Written By: Megan Irish and Christopher B. Dolan
Sarah from the North Bay writes:
Q: “I just heard on the news that my friend’s neighborhood was evacuated for the fires, what can I do to help her, what are the resources available?”
A: Dear Sarah,
I’m so sorry to hear your friend was evacuated. There are a lot of resources; let me point out a few to get your friend started:
California Department of Social Services
California maintains a Disaster Help Center online. This site has resource guides, both in English and Spanish. They have links for CalWORKS, which is an assistance program for families with children in the home, and CalFresh, which helps with funds for food. If your friend was already receiving these benefits and had to abandon their home (and their pantry), there are resources for, “replacement,” benefits, too. If your friend doesn’t think she normally would qualify for the benefits, she should still check it out. There are special circumstances when disasters happen, and families who may not typically receive benefits could qualify for assistance for a short time during the disaster period. There are also resources for housing administered by the local county if your friend needs a place to stay. Additionally, you can find a link to unemployment services there. Since many folks are displaced from their work in these fires, or perhaps their employer has themselves displaced or the business is closed, your friend may need financial assistance for a time. Your friend also could look into California’s State Supplemental Program (SSGP), which may be able to provide assistance.

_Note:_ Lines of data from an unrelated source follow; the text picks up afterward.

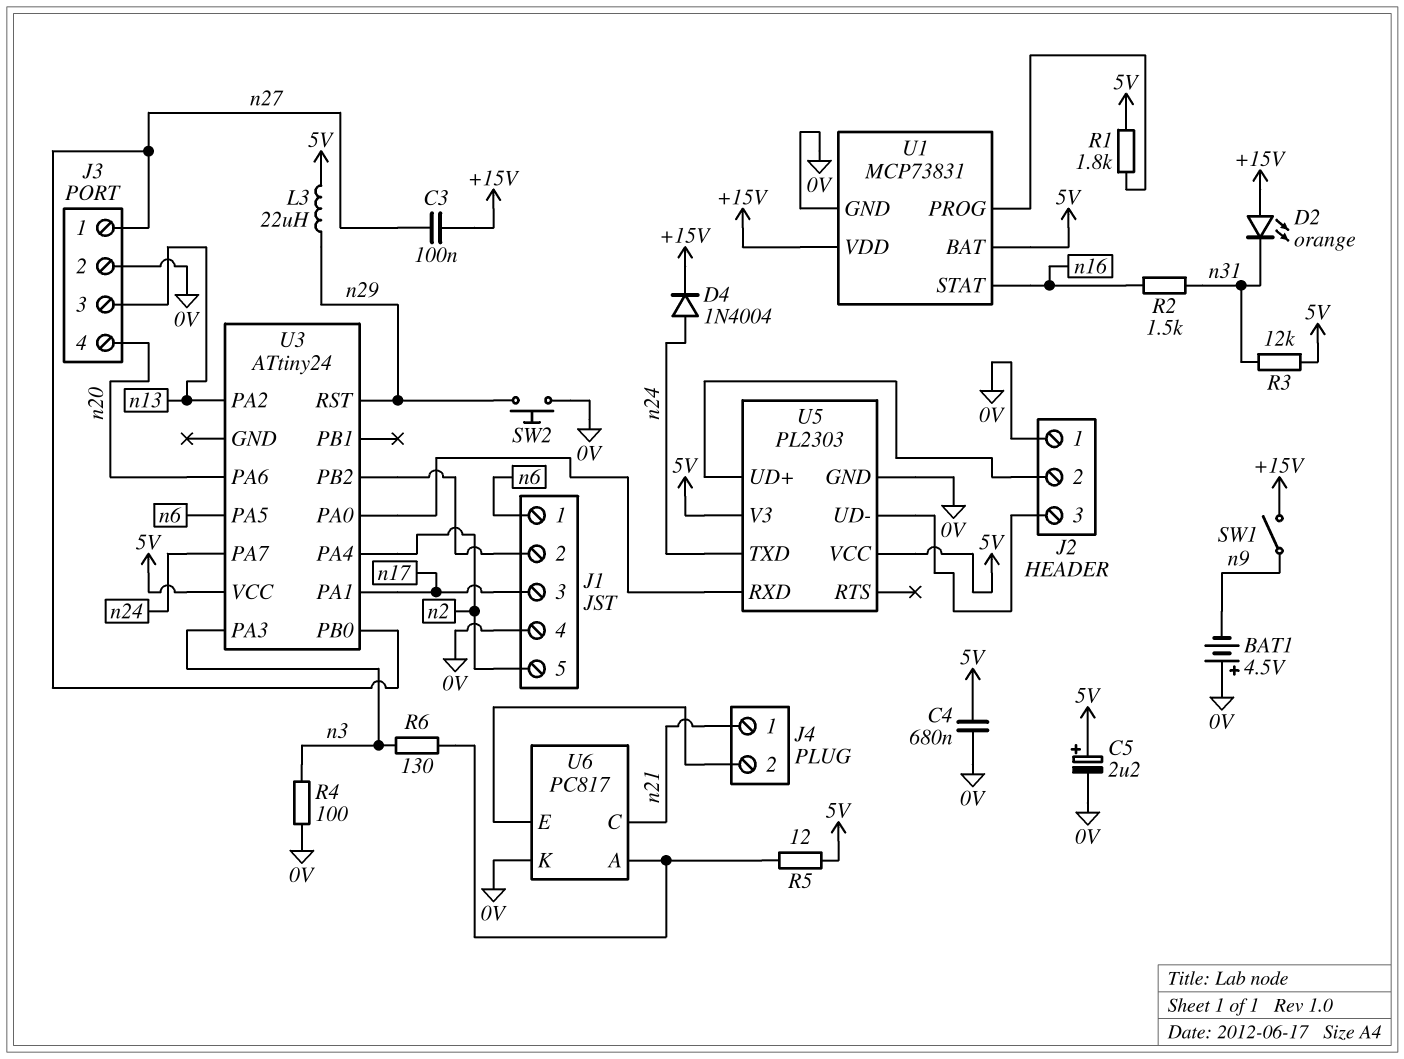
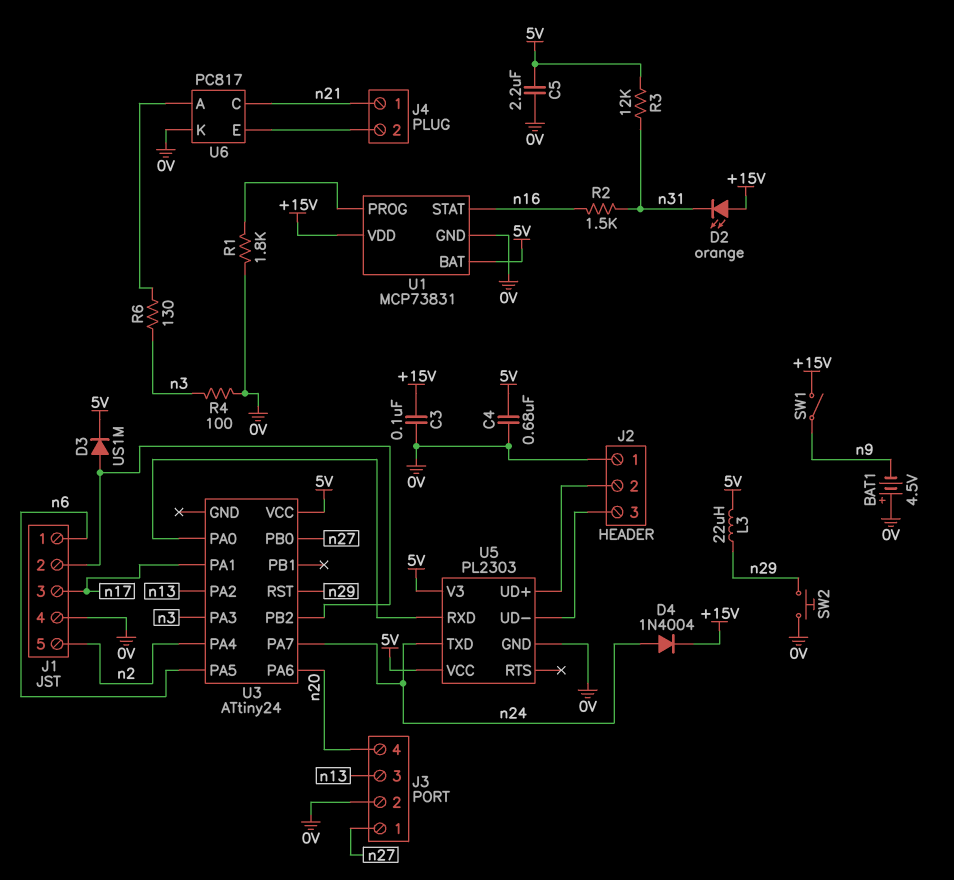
C3: 100nF (+15V, n27) -> 100nF (+15V, 0V)
C5: 2.2uF (plus 5V, minus 0V) -> 2.2uF (0V, 5V)
D3: none -> diode US1M (A J1/2, K 5V)
R1: 1.8k (5V, U1/PROG) -> 1.8k (0V, U1/PROG)
R5: 12 (5V, U6/A) -> none

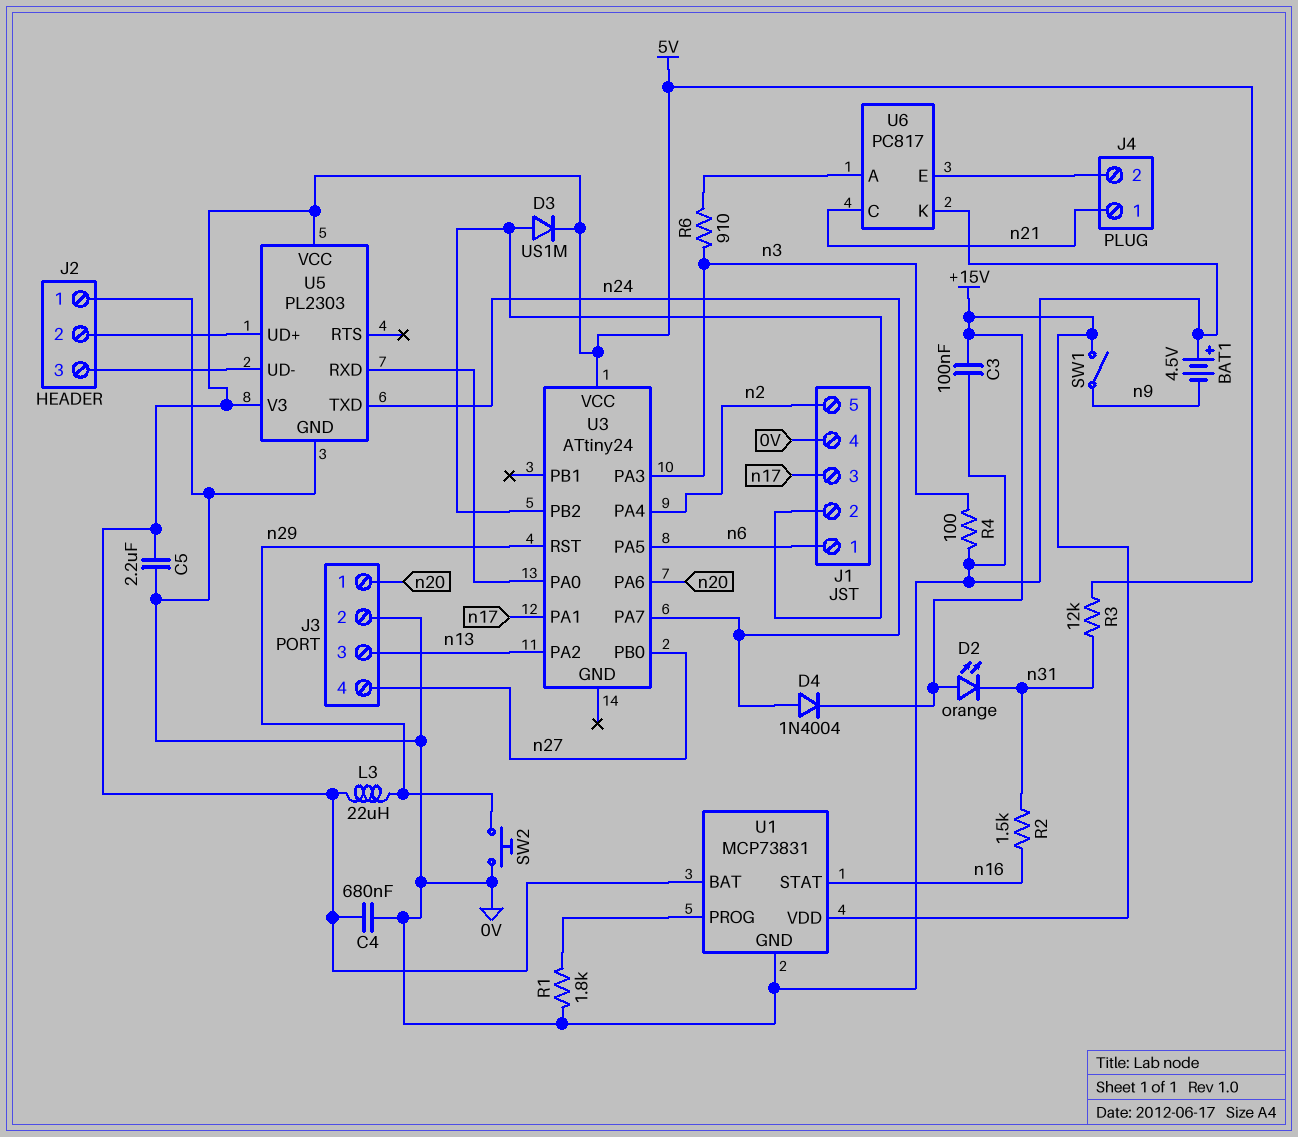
J3 pin 1: n27 -> n20
J3 pin 4: n20 -> n27
R6: 130 (U6/A, n3) -> 910 (U6/A, n3)

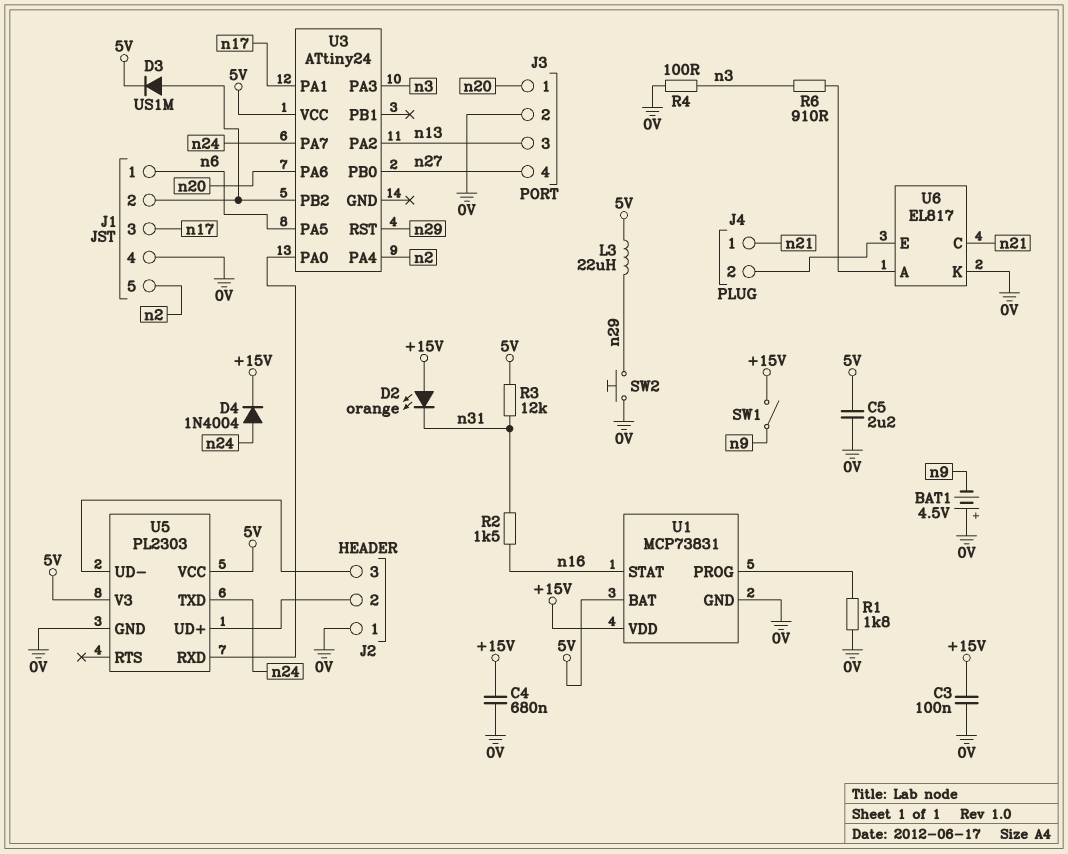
C4: 680nF (0V, 5V) -> 680nF (+15V, 0V)
U6: PC817 -> EL817

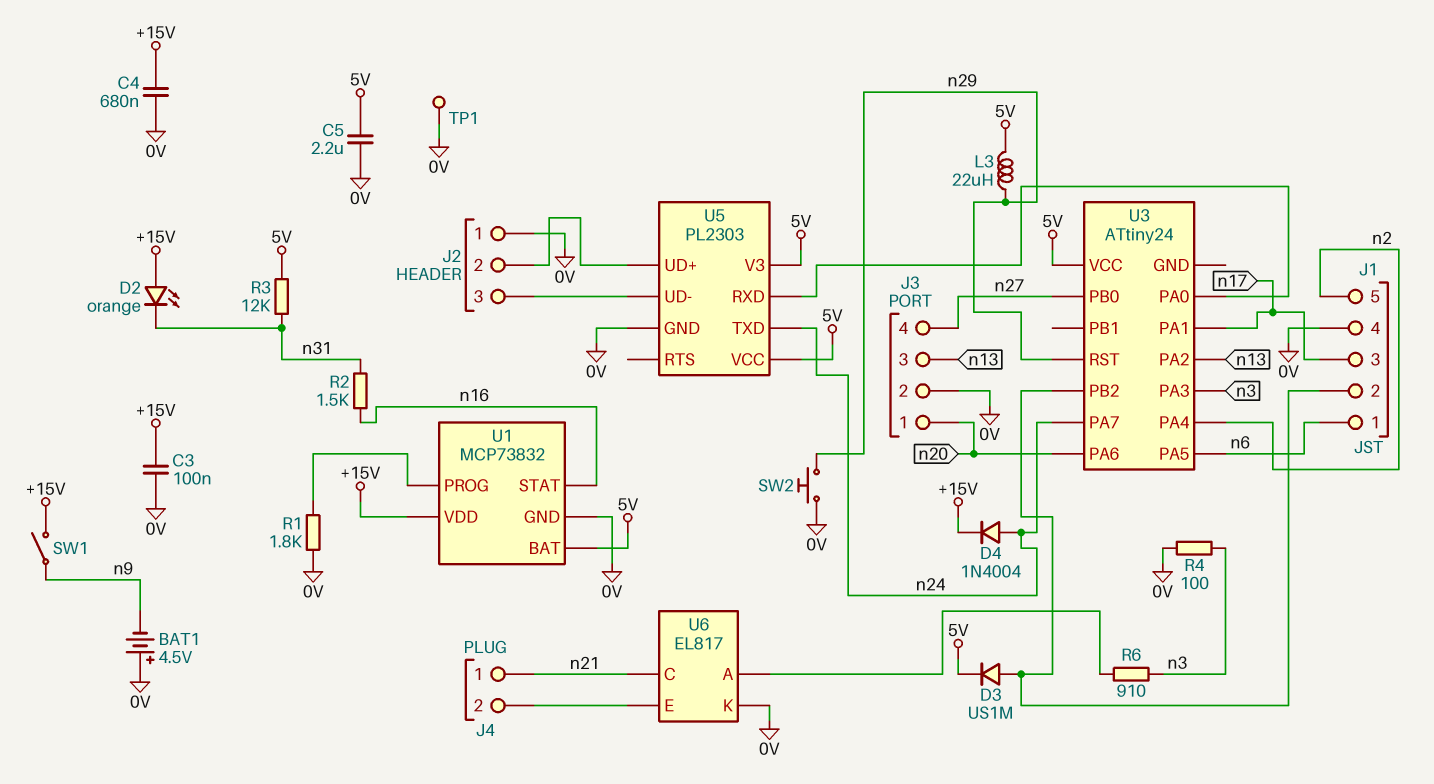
TP1: none -> test point (0V)
U1: MCP73831 -> MCP73832

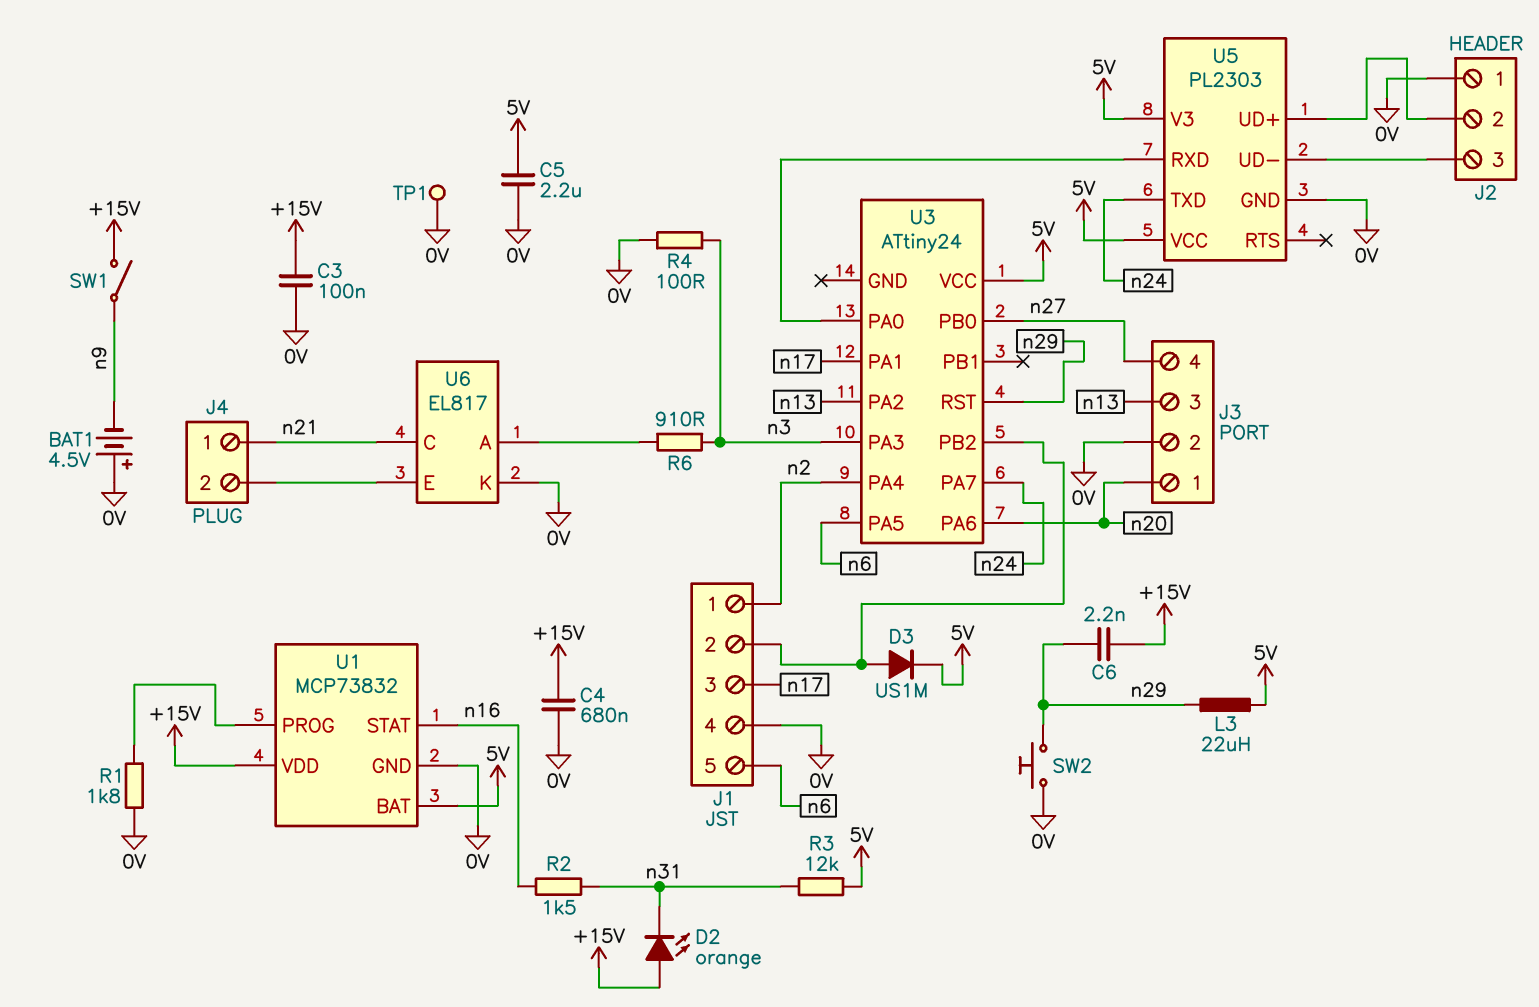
C6: none -> 2.2nF (+15V, n29)
D4: diode 1N4004 (A n24, K +15V) -> none
J1 pin 1: n6 -> n2
J1 pin 5: n2 -> n6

California Department of Motor Vehicles
The DMV is assisting fire victims who need replacement documents from the DMV free of charge. If your friend needs DMV documents, they should reach out to the local field office, call 1-800-777-0133, or online. Being evacuated can be a really stressful time. If your friend is experiencing any emotional distress, and needs to talk to a professional, there are counseling services available. The Substance Abuse and Mental Health Services Administration (SAMHSA) has a Disaster Distress Helpline that provides 24/7,365 resource available for any human caused or natural disaster. The helpline can be reached at 1-800-985-5990 or text TALKWITHUS to the number 66746.
California Department of Insurance
Your friend will also likely need to reach out to his or her insurance providers. A good resource is the California Department of Insurance; it has a guide to expedite the recovery process. It can be found here. The website has “evacuation checklists” for policyholders, as well as top ten tips for claimants, and insurance company contact lists. There are also links for in-person help centers, called “Local Assistance Centers” which are typically located in the heavily affected counties. Right now, there are centers in Santa Cruz, Monterey and Solano. There is also a link to success stories. In your friend’s time of turmoil seeing that there are so many resources available may be reassuring.
If your friend has pets, there are other resources available throughout the State, too. A good resource with numerous links is Red Rover. It groups resources geographically throughout the state. This site also has resources for first responders who may need help caring for their pets while they are working, plus, it even has a financial assistance link for families who need help getting their pets veterinary care.
Most counties’ websites will be a primary resource for people evacuated like your friend. For example, Napa County has an assessment map, evacuation map and live cameras (showing vistas all over the state) on their website. People affected by the wildfires should check out their county resources.
Cal Fire has a site with information about both federal agencies and local counties. The California Community Foundation also has a website dedicated to the Northern California Wildfire Relief. The federal government also has a website with a lot of links. Your friend can find it here. The federal site has links for mortgage and rental relief as well as help with food and bills.
Finally, there is the National Red Cross. The Red Cross has hundreds of resources and links for people affected by the wildfires, and an app that can be downloaded for smartphones. The Red Cross also has resources on how to prevent fires. When your friend gets home, they can reassess their property and decide if they have a good defensible space surrounding their home, and they can evaluate whether their plant choices are fire resistant. The site includes suggestions on spacing out plants so fire won’t jump between them, as well pruning trees, mowing grass and removing any dead vegetation to remove fuel.
I hope your friend gets home soon, and that their home is in good condition. I hope these resources are helpful in the meantime.